While browsing old cemeteries…
A
truly Happy Person is one who can enjoy the scenery on a detour, and one who
can enjoy browsing old cemeteries...
Here are some
fascinating things on old tombstones:
------------------------------------------------
Harry Edsel Smith of Albany,
New York:
Born 1903 - Died 1942.
Looked up the elevator shaft to see if
the car was on the way down. It
was.
=============================
In a Thurmont, Maryland cemetery:
Here lies an Atheist, all dressed up
and no place to go.
=============================
On the grave of Ezekial Aikle in
East Dalhousie Cemetery, Nova
Scotia:
Here lies Ezekial Aikle, Age 102. Only
The Good Die Young.
=============================
In a London, England cemetery:
Here lies Ann Mann, Who lived an old
maid but died an old Mann.
Dec. 8, 1767
=============================
In a Ribbesford, England cemetery:
Anna Wallace
The children of Israel wanted bread,
And the Lord sent them manna.
Clark Wallace wanted
a wife, And the Devil sent him Anna.
===============================
In a Ruidoso, New Mexico cemetery:
Here lies Johnny Yeast... Pardon me for
not rising.
===============================
In a Uniontown, Pennsylvania, cemetery:
Here lies the body of Jonathan Blake.
Stepped on the gas instead of the
brake.
==============================
In a Silver City, Nevada cemetery:
Here lays The Kid.
We planted him raw.
He was quick on the trigger
But slow on the draw.
================================
A lawyer's epitaph in England:
Sir John Strange.
Here lies an honest lawyer, and that is Strange.

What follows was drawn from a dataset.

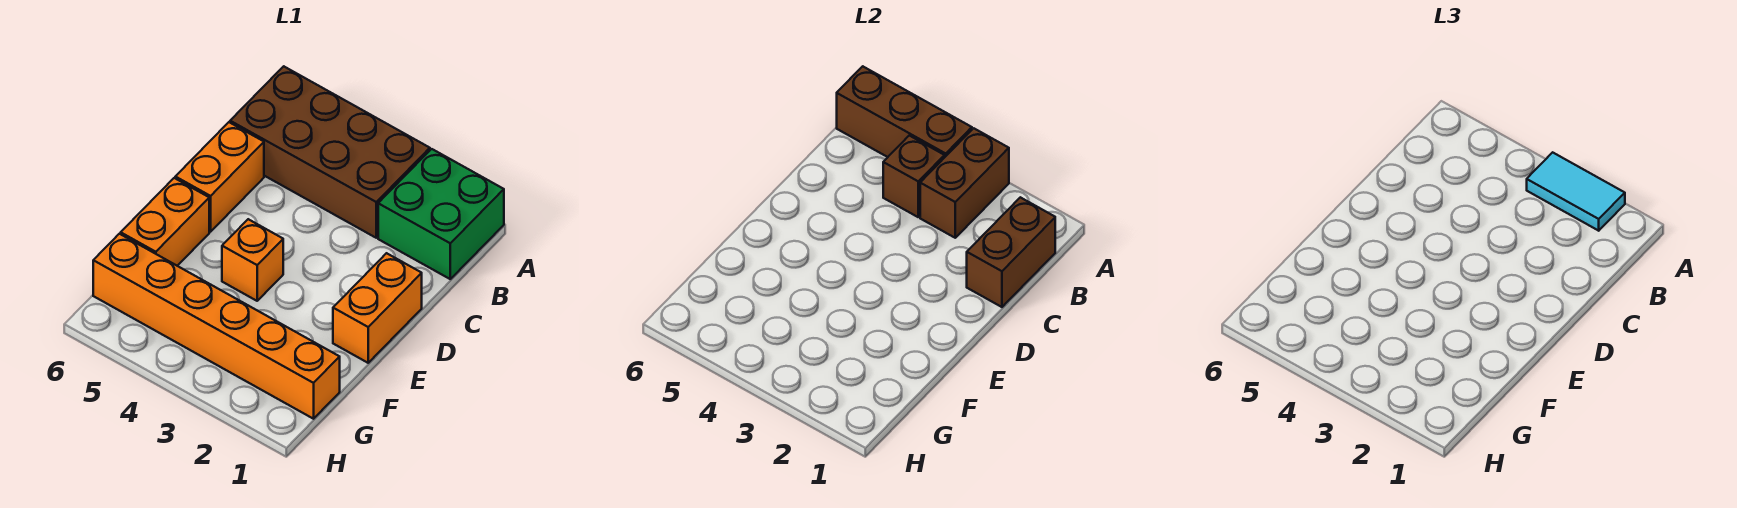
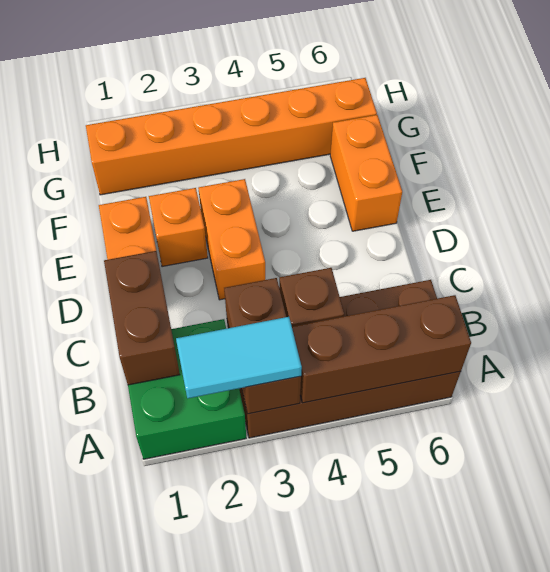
orange brick C6:D6 level 1 -> orange brick D3:E3 level 1
orange brick E4 level 1 -> orange brick E2 level 1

=================================
John Penny's epitaph in the
Wimborne, England
cemetery:
Reader, if cash thou art in want of
any,
Dig 6 feet deep and thou wilt find a
Penny.
==================================
In a cemetery in Hartscombe,
England:
On the 22nd of June, Jonathan Fiddle
went out of tune.
==================================
Anna Hopewell's grave in Enosburg Falls, Vermont:
Here lies the body of
our Anna,
Done to death by a
banana.
It wasn't the fruit
that laid her low,
But the skin of the
thing that made her go.
==================================
On a grave from the
1880s in Nantucket, Massachusetts:
Under the sod and
under the trees,
Lies the body of
Jonathan Pease.
He is not here,
there's only the pod.
Pease shelled out and
went to God.
==================================
In a cemetery in England:
Remember man, as you
walk by,
As you are now, so
once was I
As I now, so shall
you be.
Remember this and
follow me.
To which someone
replied by writing on the tombstone:
To follow you I'll
not consent
Until I know which
way you went.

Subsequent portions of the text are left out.